Il fut équipé en un tour de main, passa à sa ceinture un couteau de
chasse semblable à celui de la jeune chasseresse, et rejeta sur son
épaule gauche le canon de fusil à double coup que Dragonne avait chargé
elle-même en y introduisant une charge de chevrotines d’un côté et deux
balles mariées de l’autre.

--En route! dit-elle; nous avons une heure au moins, et nous
n’atteindrons le bois des Verrières qu’au soleil levant.

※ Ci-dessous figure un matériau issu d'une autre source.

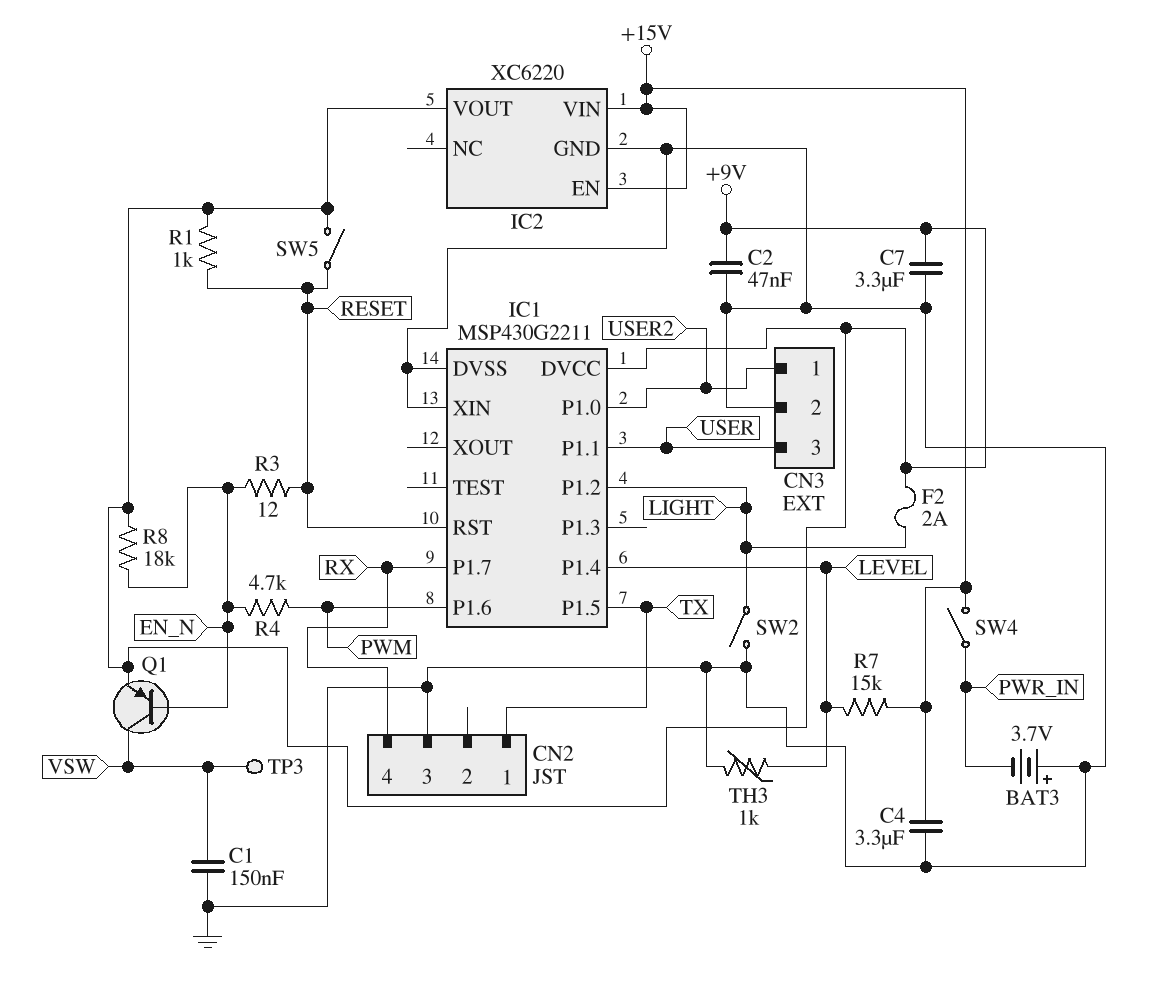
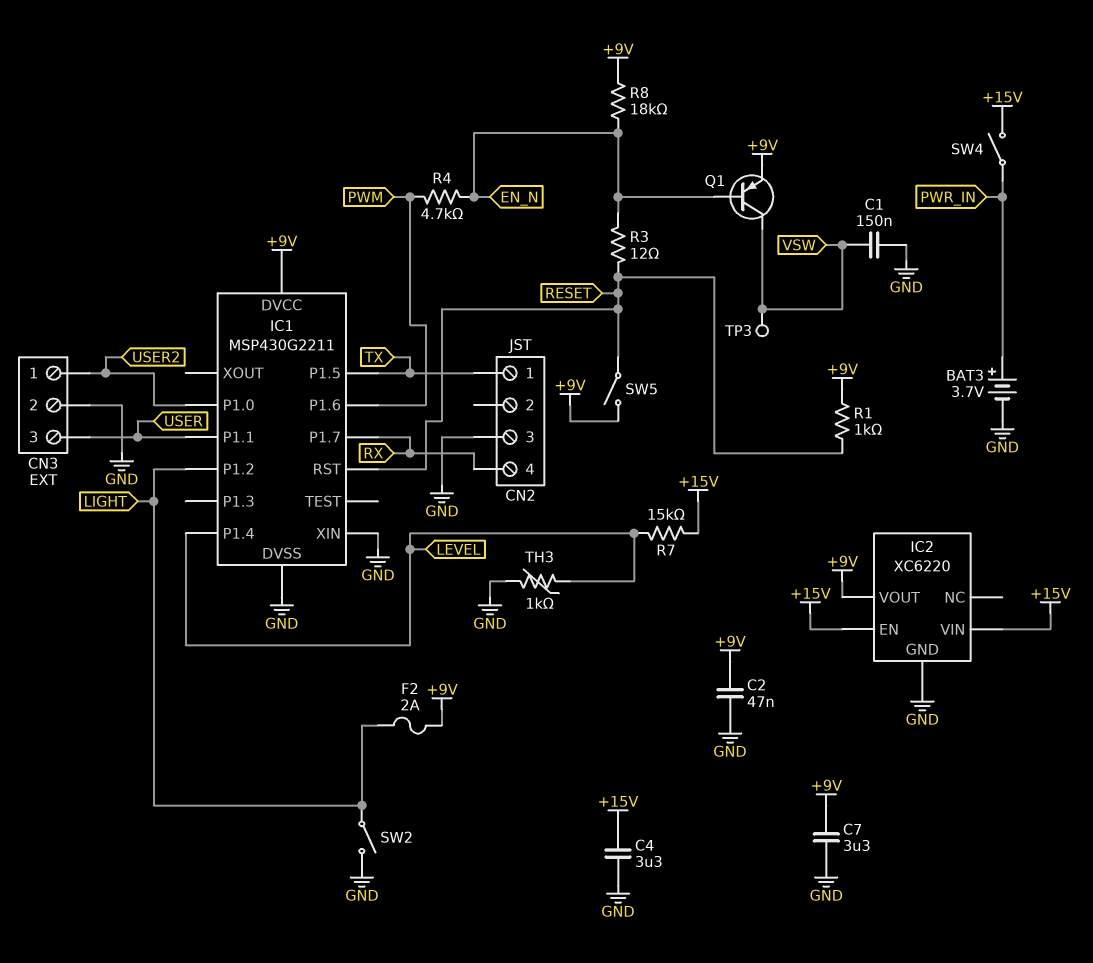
BAT3: 3.7V (plus GND, minus PWR_IN) -> 3.7V (plus PWR_IN, minus GND)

Elle avait déjà renvoyé le jardinier.

Le bois des Verrières se trouvait en amont de la vallée et du torrent
de Nevers; pour y arriver, il fallait côtoyer pendant quelque temps le
bois de châtaigniers auquel le manoir des barons de Vieux-Loup avait
emprunté son nom, et traverser ensuite le torrent sur un pont formé par
un tronc d’arbre, au bout duquel s’ouvrait une vallée plus étroite et
plus sauvage, dont les deux revers formaient le bois des Verrières.

Au moment où les deux jeunes gens quittaient le pavillon, une teinte
opale irisait légèrement le ciel à l’horizon oriental; une clarté
blanche et mate glissait au sommet des montagnes, tandis que les bois
et les vallons, encore plongés dans les ténèbres, ne jouissaient
d’autre clarté que de ce crépuscule vague et sans rayon qui se dégage,
en rase campagne, des émanations phosphorescentes de la terre et
parvient à percer la nuit la plus obscure.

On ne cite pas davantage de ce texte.